Monday, October 15, 2007

Habits Like Beets

There's a particular song about habits that has been running through my mind these days.

As I walked the four miles to my French class Thursday (metro strike)- first crossing the Seine, then past Notre Dame, and finally through the Latin Quarter and Luxembourg Gardens, I thought - this is a habit I can get used to. Earlier in the morning at the boulangerie (after shrugging my shoulders when an Italian woman turned to me for help to tell the boulanger she wanted two of each macaron and I secretly imagined that everyone took me for a hip young French woman who cannot understand the needs of Italian women but obviously still has a true heart of gold and is just commiserating in her own Frenchness with the boulanger...), I walked home with a pan au chocolat so crispy and buttery with about 27 layers on top and melting chocolate inside and thought - I can get used to this habit for sure.

After class, I stopped at Au Bon Marche to buy baking powder to whip up our favorite biscuits with pepitas -- trolling through tea aisles and peppercorn counters, thinking about the moment in French class where suddenly I could understand 90% of what my instructor was saying.. I almost started to feel at home.

Later that night, there was even molten chocolate at this tiny chocolate shop recommended by new friends and a quick walk back across the Seine to our new home so lovely that I've considered proposing Thursday night Hot Chocolate Night (like Thursday Night Out on North Street that I had with my dad growing up, except that chocolat chaud might beat out root beer lollipops at England Brother's every time).

But it's the beets that got me thinking.

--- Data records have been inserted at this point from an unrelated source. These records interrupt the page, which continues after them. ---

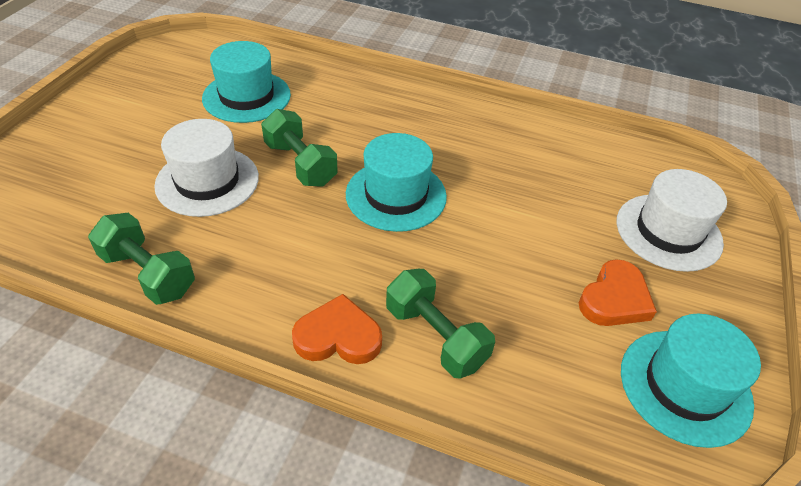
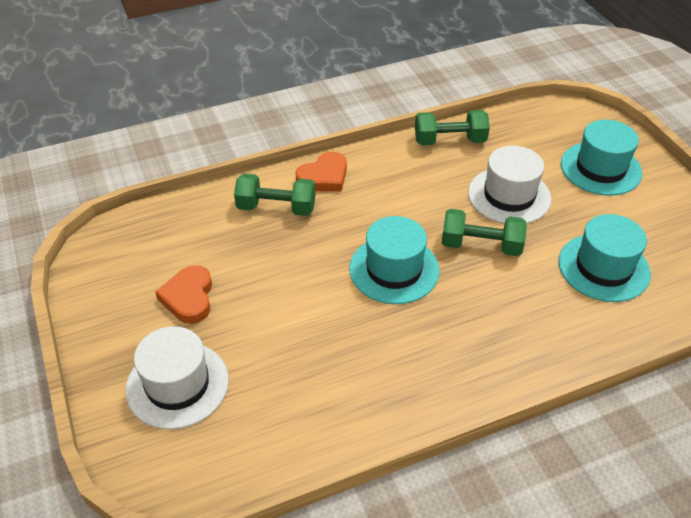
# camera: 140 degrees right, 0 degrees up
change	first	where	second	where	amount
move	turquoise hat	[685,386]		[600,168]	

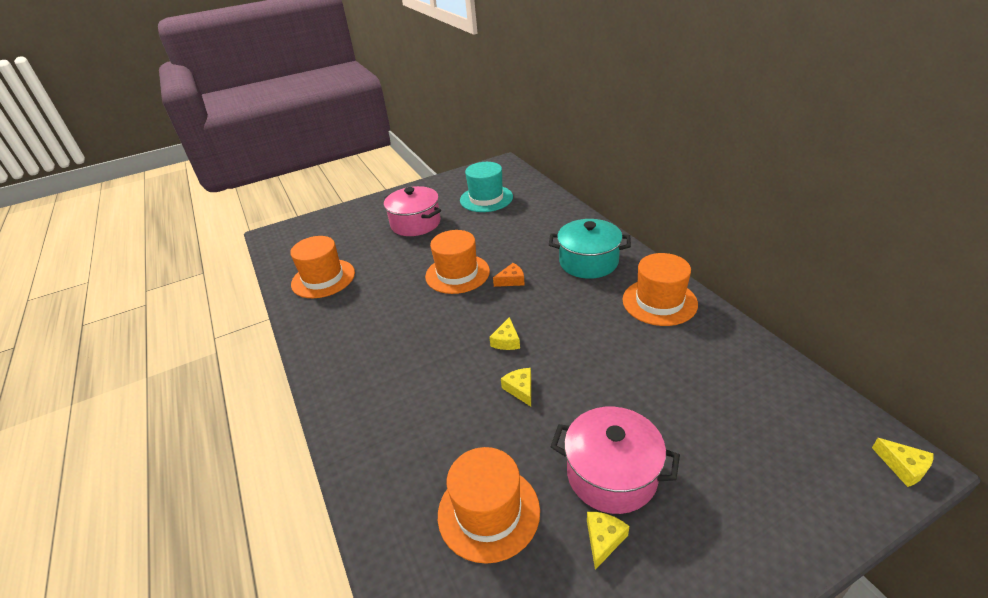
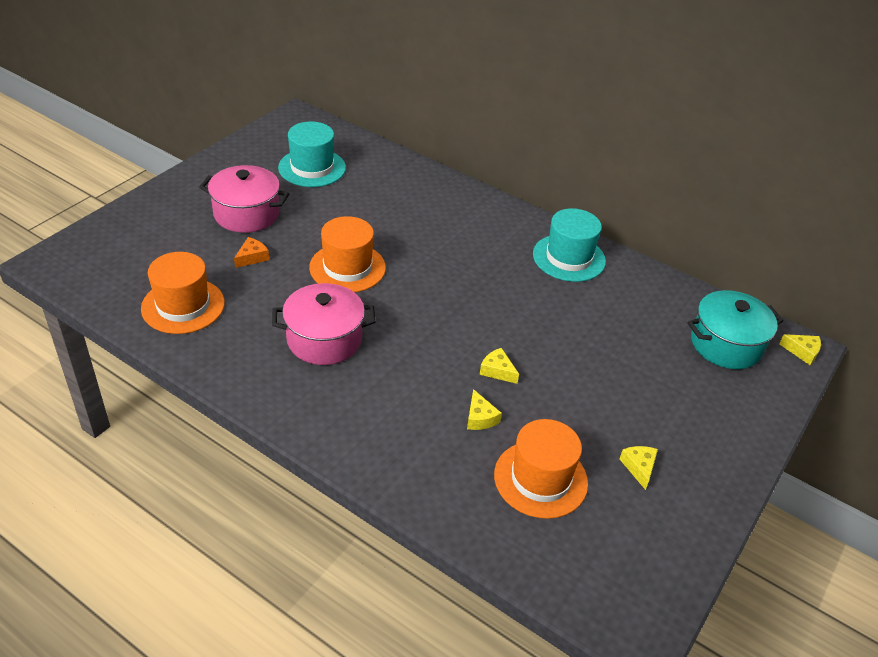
# camera: 35 degrees left, 5 degrees up
change	first	where	second	where	amount
move	yellow cheese	[506,341]		[480,418]	
move	orange cheese	[511,280]		[252,257]	
move	turquoise pot	[588,262]		[726,344]	
move	pink pot	[611,474]		[324,339]	
recolor	orange hat	[659,302]	turquoise hat	[569,258]	

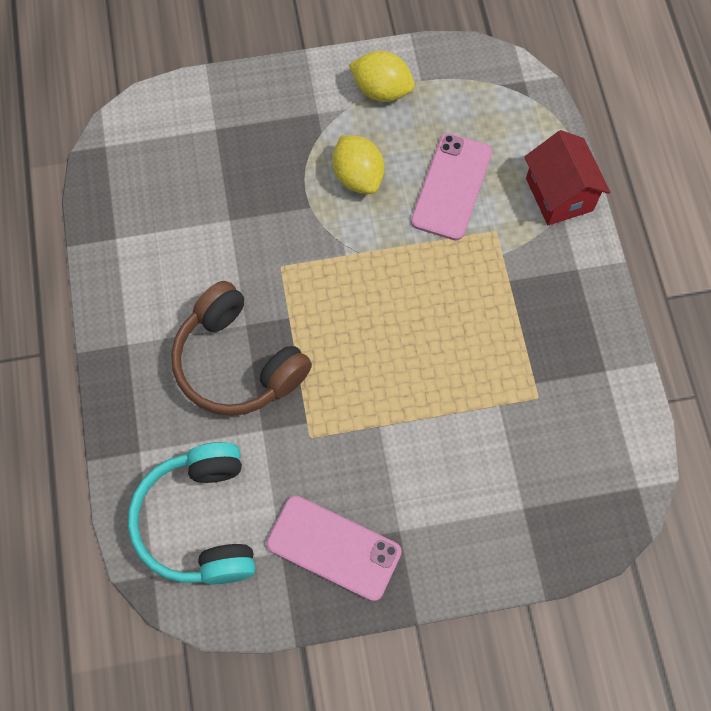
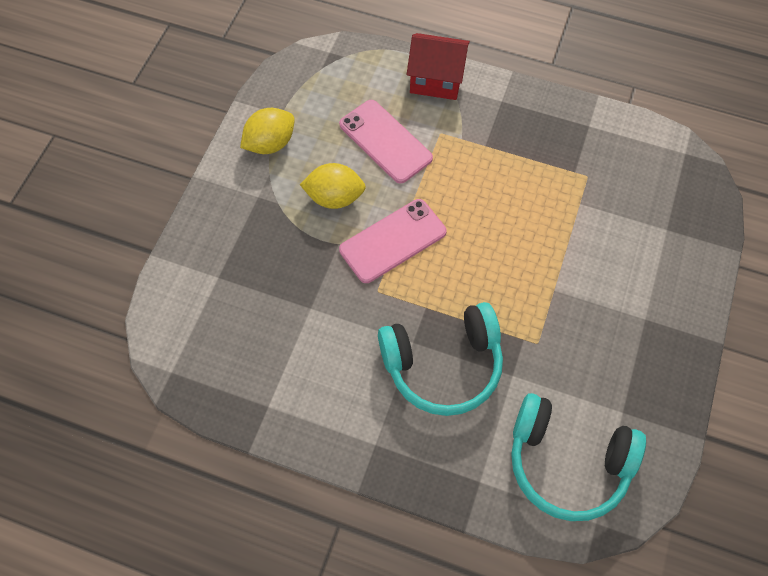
# camera: 60 degrees left, 5 degrees down
change	first	where	second	where	amount
recolor	brown headphones	[237,363]	turquoise headphones	[443,365]	
move	pink phone	[334,547]		[393,241]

I love beets. In Oakland, I bought beets nearly every week, tucking them into foil pouches and leaving them be in the oven for an hour while reading or cleaning or emailing. In Paris though, these beets defy my expectations, they change my habits - they come pre-roasted.

Now, I don't miss knives lying around looking all bloody from testing for doneness, and for the time being, I can exist without greens to saute with golden raisins and brown butter over pasta, but there's something about the fact that I didn't 'cook' them, that I didn't bring them from bitter dirt root to pure sweetness on the table, that I can just put some butter, maple syrup (Canadian) and lime juice in a skillet and make them into glazed beauties on our dinner plates, something that feels a little bit like cheating, like I dropped an old habit that was good for me because a new one was just so darn easy.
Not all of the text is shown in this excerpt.